Stand: 25.02.2008, Dr. Gordon Grunert, LL.M. Eur., www.anwaltskanzlei-grunert.de


[1] Vgl. 1. Protokoll über die Anwendung der Grundsätze der Subsidiarität und der Verhältnismäßigkeit, Amtsblatt Nr. C 340 vom 10. November 1997.

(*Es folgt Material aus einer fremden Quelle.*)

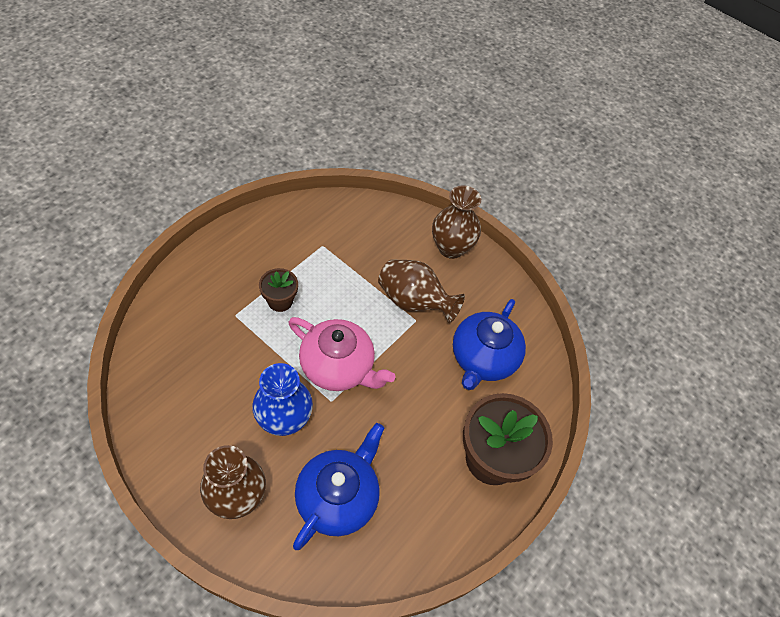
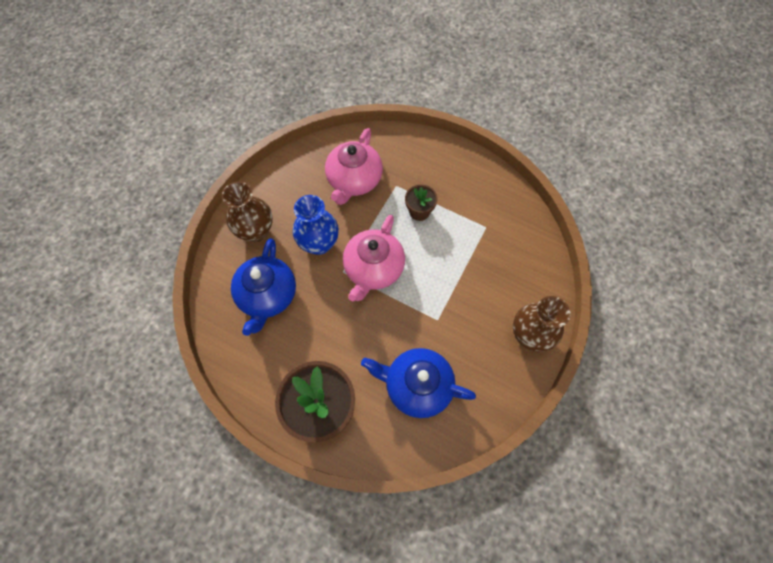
camera: 85 degrees right, 10 degrees up
(208, 359) = (354, 180): none -> pink teapot
(338, 497) = (268, 296): blue teapot -> blue teapot turned 75 degrees clockwise
(414, 302) = (456, 314): brown vase -> none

[2] Die Heilmittelwerberichtlinie (RL 92/28/EWG) ist mittlerweile in der Richtlinie 2001/83/EG des Europäischen Parlaments und des Rates vom 6. November 2001 zur Schaffung eines Gemeinschaftskodexes für Humanarzneimittel, geändert durch die Richtlinie 2004/27/EG, aufgegangen (vgl. Erwägungsgrund 1 RL 2001/83/EG).

[3] OLG Frankfurt a. M. GRUR-RR 2004, 273; GRUR Int. 2002, 931; OLG Hamburg, GRUR-RR 2002, 363/364; Bülow/Ring, HWG, 2. Aufl. (2001), Einführung Rn. 5a – Auffassungen z. T. noch zur Richtlinie 92/28/EWG, jedoch auf das neue Recht übertragbar.

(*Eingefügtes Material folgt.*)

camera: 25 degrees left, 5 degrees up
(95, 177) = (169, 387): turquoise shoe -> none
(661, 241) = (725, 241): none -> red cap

[4] Z. B. Art. 89 Abs. 1 lit. b RL 2001/83/EG: Mindestangaben bei der Werbung: Name des Arzneimittels sowie die gebräuchliche Bezeichnung, wenn das Arzneimittel nur einen Wirkstoff enthält; die für eine sinnvolle Verwendung des Arzneimittels unerlässlichen Informationen; eine ausdrückliche und gut erkennbare Aufforderung je nach Fall, die Hinweise auf der Packungsbeilage oder auf der äußeren Verpackung aufmerksam zu lesen.

[5] Vgl. Erwägungsgrund 1 der Richtlinie 92/28/EWG.

[6] BGH, Beschl. v. 21. Juli 2005 – I ZR 94/02; KG GRUR 1995, 684/688; Doepner, HWG, 2. Aufl. 2000, Einl. Rn. 24 ff.; Gröning, HWG, Bd. 2, Einl. Rn. 21 ff. – Auffassungen z. T. noch zur Richtlinie 92/28/EWG, jedoch auf das neue Recht übertragbar.

[7] A. a. O., zur Richtlinie 92/28/EWG.

[8] A. a. O.; vgl. im Einzelnen zu den Regelungen des Primärrechts: oben I. 1.

[9] BGH, Beschl. v. 21. Juli 2005 – I ZR 94/02.

[10] EuGH, Urt. v. 11.12.2003 – C-322/01, GRUR 2004, 174.

[11] Fn. 8, a. a. O.

[12] EuGH, Urt. v. 08.11.2007 – C-374/05.

[13] Der EuGH hat die Frage, ob Richtlinien generell einen Höchststandard festsetzen, nicht beantworten müssen, da er sich nur auf den vom BGH im Vorlageverfahren konkret vorgelegten Fall beschränken durfte.